Goldman Sachs moved Porsche AG to a "buy" recommendation from "neutral" on Thursday and raised its 12-month price objective to €59 from €39. That new target is based on a 20x target multiple - up from the prior 15x multiple - applied to a 50/50 blend of fiscal year 2027 and 2028 earnings per share estimates. Using that methodology, Goldman said the revised price target corresponds to about a 14.5x multiple on fiscal year 2029 estimated EPS.

As part of its model update, the broker trimmed Porsche's fiscal year 2026 EPS estimate to €1.79 from €1.99, a reduction of 10.2%. At the same time, Goldman raised its fiscal year 2028 EPS projection to €3.37 from €3.02, an increase of 11.7%. The fiscal year 2027 EPS forecast was slightly lowered by 2.1% to €2.52. The firm also anticipates an EPS compound annual growth rate to 2030 of 30%.

The analysts highlighted two principal near-term drivers behind their view: normalization of the 911 model mix and reductions in indirect costs. Goldman provided specific assumptions for pricing and mix that underpin its outlook. It expects average selling price - or ASP - accretion for the 911 line of roughly 12% in fiscal year 2026 and 5% in fiscal year 2027. These figures compare with Visible Alpha Consensus Data, which show consensus 911 ASP accretion of 5.9% and 2.4% for the same years.

On a group-wide basis, Goldman forecasts total group ASP growth of 10.4% for fiscal year 2026 and 5.1% for fiscal year 2027.

The report attributed the skewed launch mix of the 992.2 generation to supplier-related force-majeure disruptions in the second half of 2024, which concentrated early deliveries in base and mid-tier variants.
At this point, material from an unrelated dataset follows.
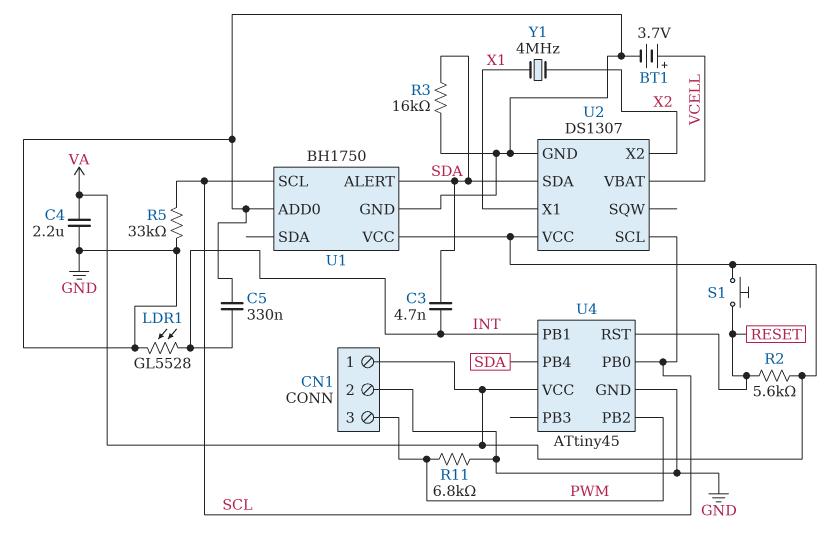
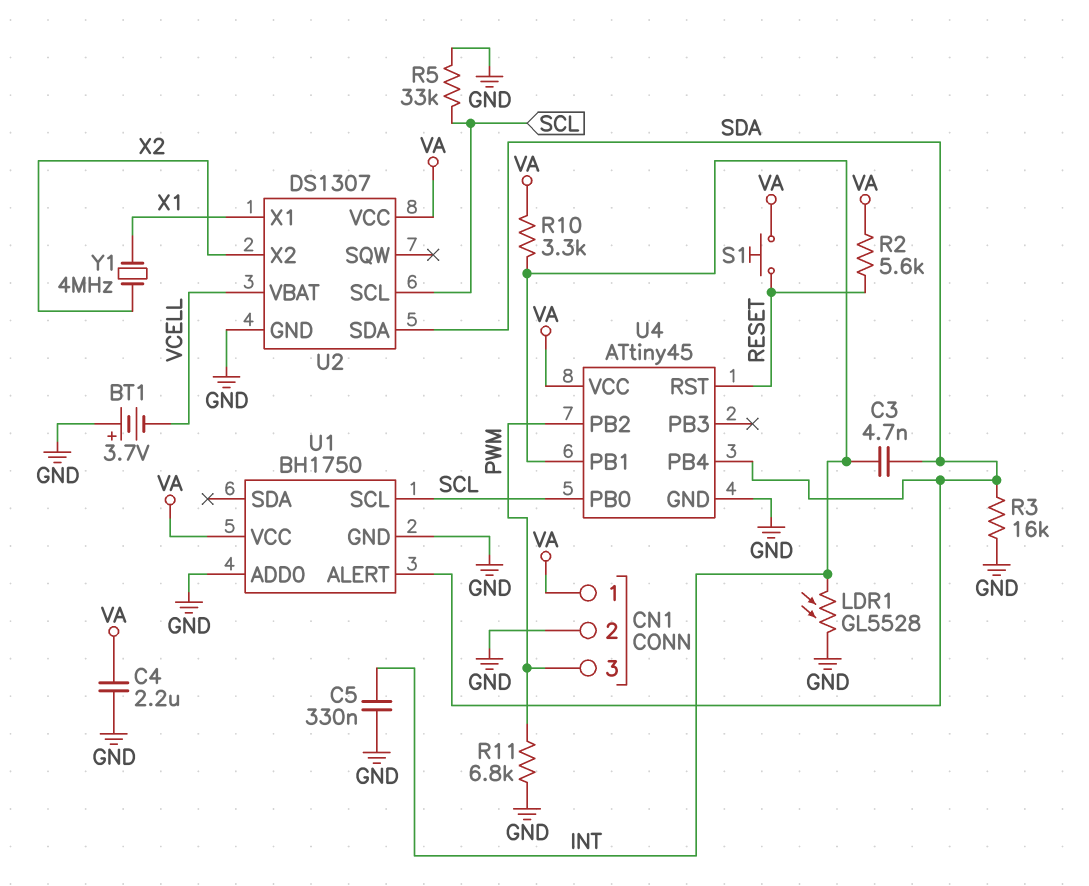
BT1: 3.7V (plus VCELL, minus GND) -> 3.7V (plus GND, minus VCELL)
R10: none -> 3.3k (INT, VA)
Goldman Sachs expects the mix to mature by 2027, noting this path would mirror the prior 992 generation, which reached maturity in its third to fourth year.

Goldman also examined Porsche's cost base. The bank noted selling, general and administrative expenses were 12.9% of group revenue in fiscal year 2025, higher than comparisons cited in the report: Ferrari at 9%, BMW at 7.9% and Mercedes-Benz Group at 9.2%.

On workforce coverage, Goldman said that only 76.5% of Porsche's 41,800 total employees as of fiscal year 2025 were included under the company's 2030 employment guarantee.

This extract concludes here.